How to execute only one job at a time?

Pyla Srenu: Hello Community,
I am new to zeebe, created one sample workflow and able to deploy that into operate. Able to execute service task using java zeebe client. Started 4 instances.
all the 4 instances are executing at the same time If I use zeebeworker (type).

But my question here, i want to execute only one instance using zeebeworker with some specific parameters . is that possible ?

korthout: Hi @Pyla Srenu You can configure your job worker to ask for only 1 job at a time by setting the maxJobsToActivate See https://github.com/camunda-cloud/zeebe/blob/main/clients/java/src/main/java/io/camunda/zeebe/client/api/worker/JobWorkerBuilderStep1.java#L104-L128

Note that even if multiple jobs are activated at the same time, they are handled sequentially by default. This is because the numJobWorkerExecutionThreads is set to 1 by default. See https://github.com/camunda-cloud/zeebe/blob/main/clients/java/src/main/java/io/camunda/zeebe/client/ZeebeClientBuilder.java#L47-L51

I’d like to add a counter question, why do you only want to have 1 job executed at a time? One of Camunda Cloud’s advantages is its high throughput, which can be achieved by having many process instances and jobs being worked on simultaneously.

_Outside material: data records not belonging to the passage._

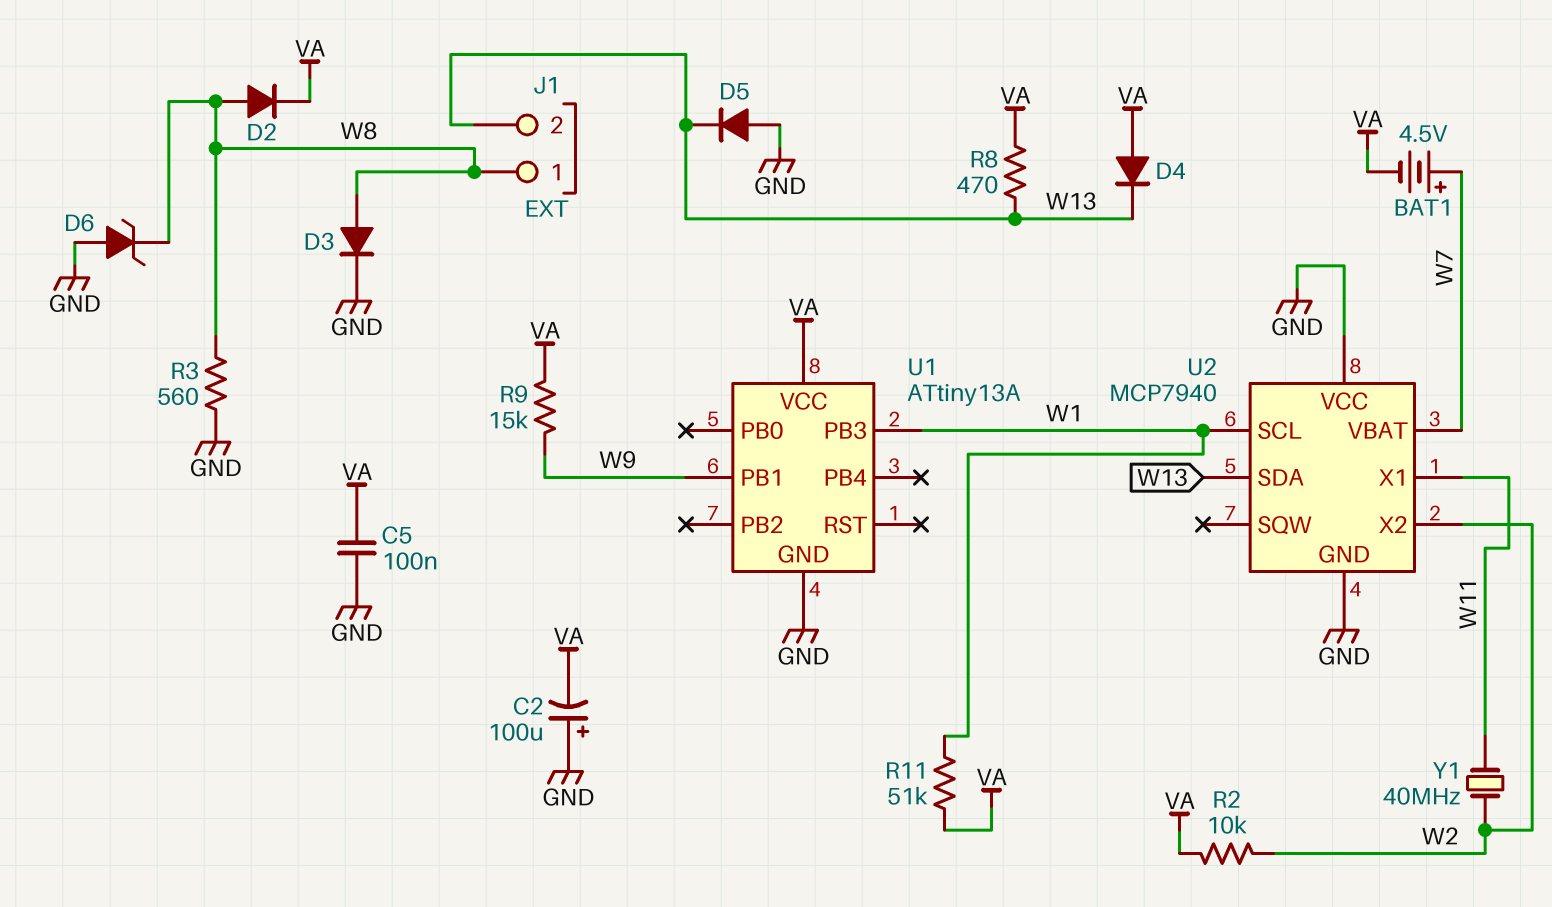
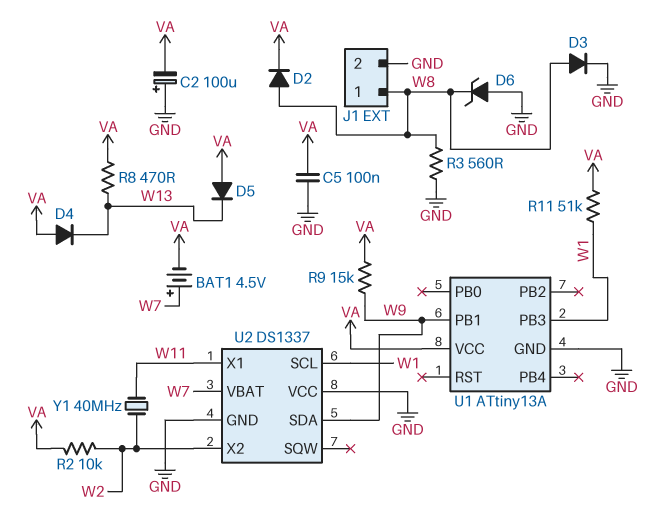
D5: diode (A GND, K W13) -> diode (A VA, K W13)
J1 pin 2: W13 -> GND
U2: MCP7940 -> DS1337
U2 pin SDA: W13 -> W9

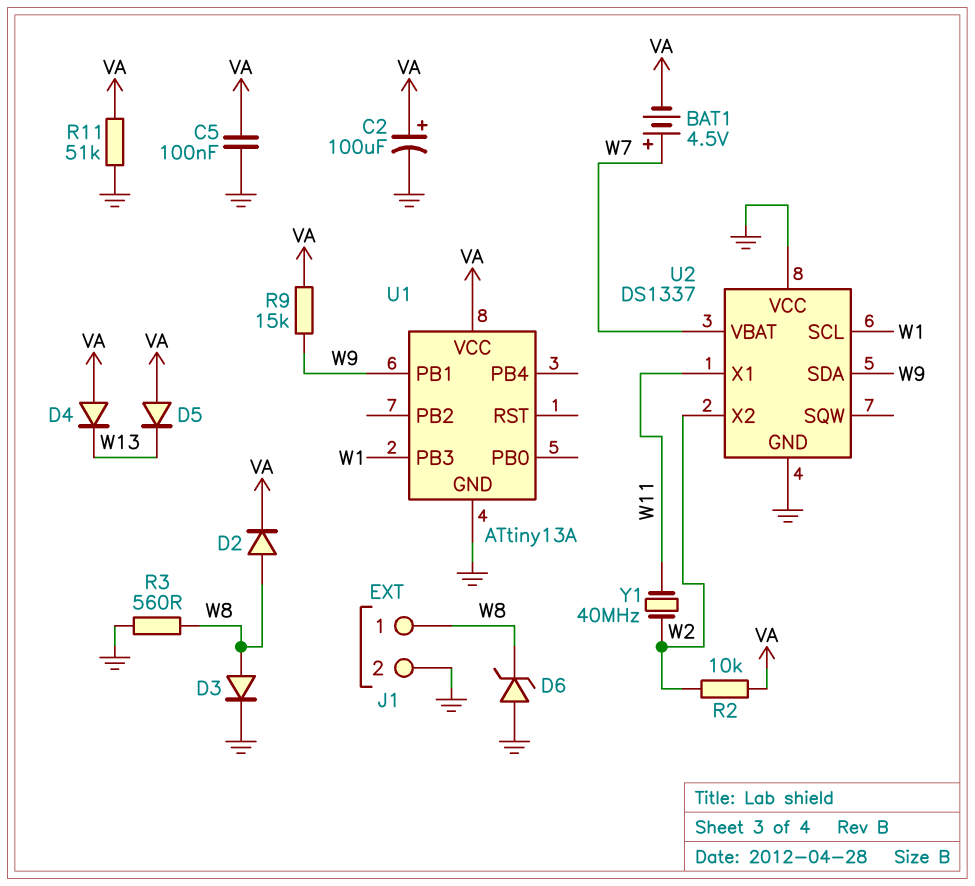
C2: 100uF (plus GND, minus VA) -> 100uF (plus VA, minus GND)
R8: 470 (VA, W13) -> none
R11: 51k (VA, W1) -> 51k (GND, VA)

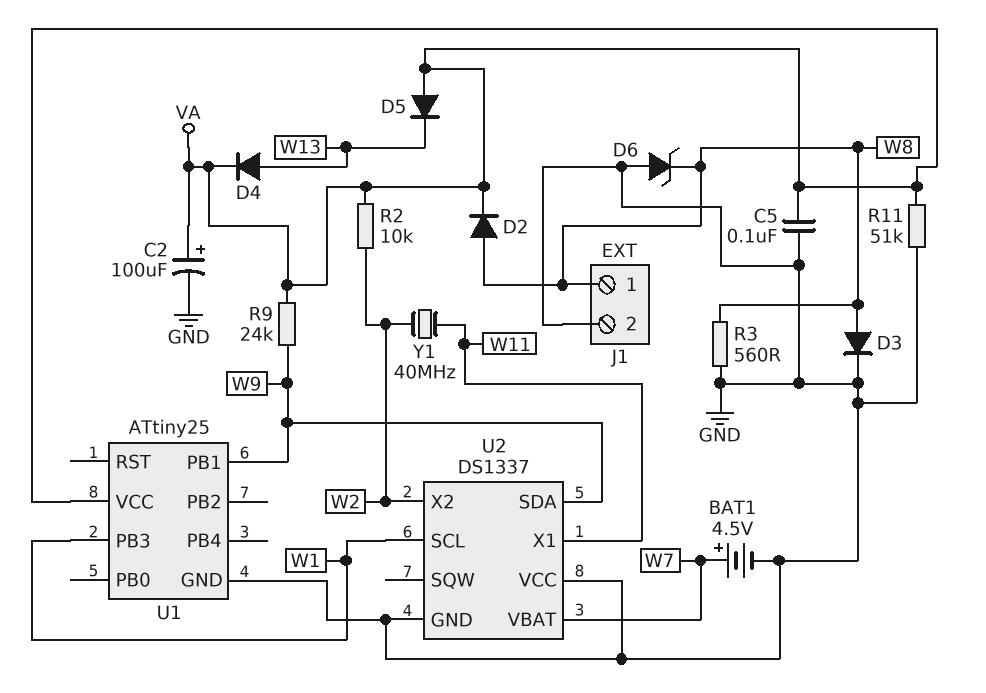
BAT1: 4.5V (plus W7, minus VA) -> 4.5V (plus W7, minus GND)
D4: diode (A VA, K W13) -> diode (A W13, K VA)
R9: 15k (VA, W9) -> 24k (VA, W9)
U1: ATtiny13A -> ATtiny25

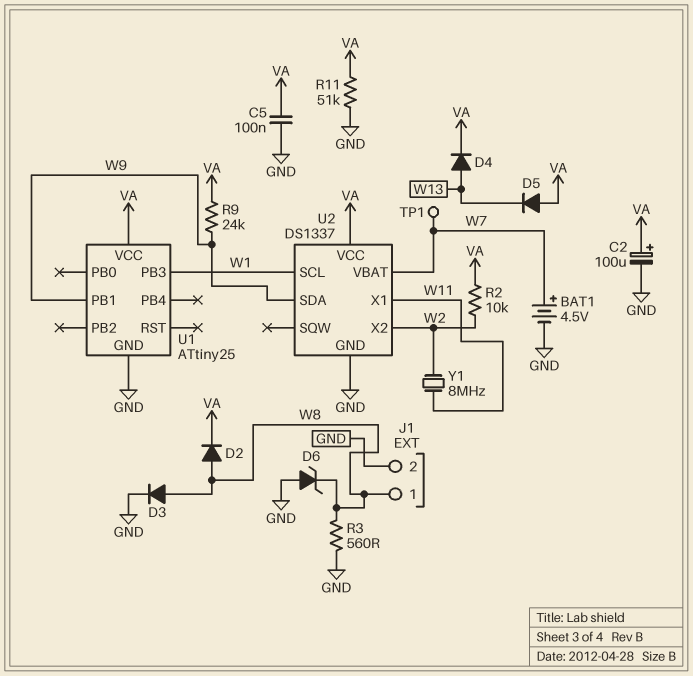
TP1: none -> test point (W7)
U2 pin VCC: GND -> VA
Y1: 40MHz (W2, W11) -> 8MHz (W2, W11)

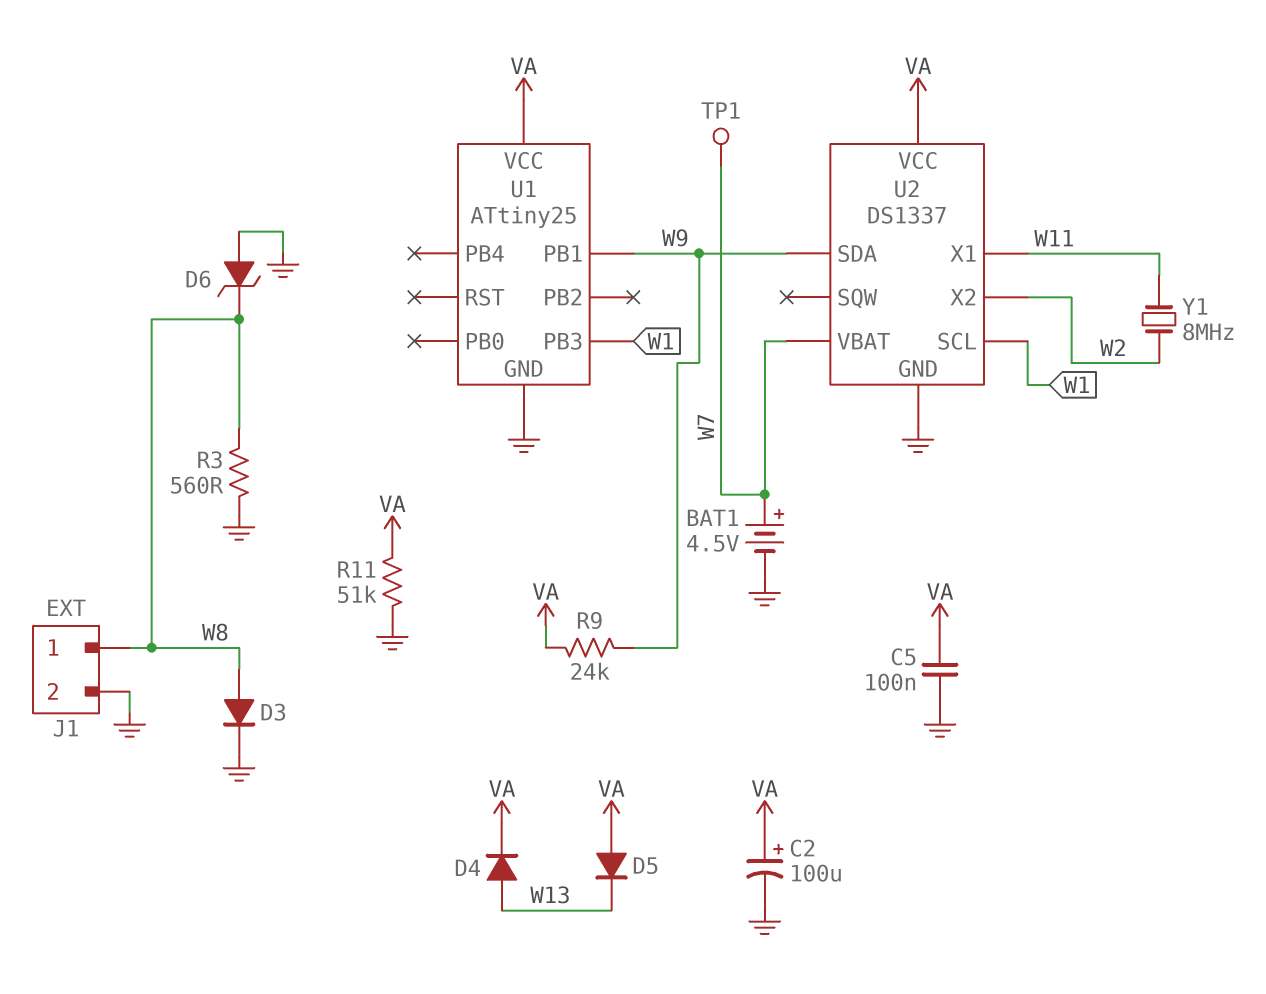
D2: diode (A W8, K VA) -> none
R2: 10k (VA, W2) -> none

Pyla Srenu: Hi @korthout - Thanks for the reply with description.

I am looking for, Will expose my own rest APIs to the UI to complete some user related stuff and along with this complete tasks in my logic itself using zeebeclient without using zeebeworker.

in this case I am getting complex here to get where is the process by inctanceProcessKey.

So I can easily complete that task using processinstancekey or any random uuid (I sent this UUID to the start the process instance to identify the process).

I am able to achieve my use case using camunda. but zeebe i am confusing how to do this.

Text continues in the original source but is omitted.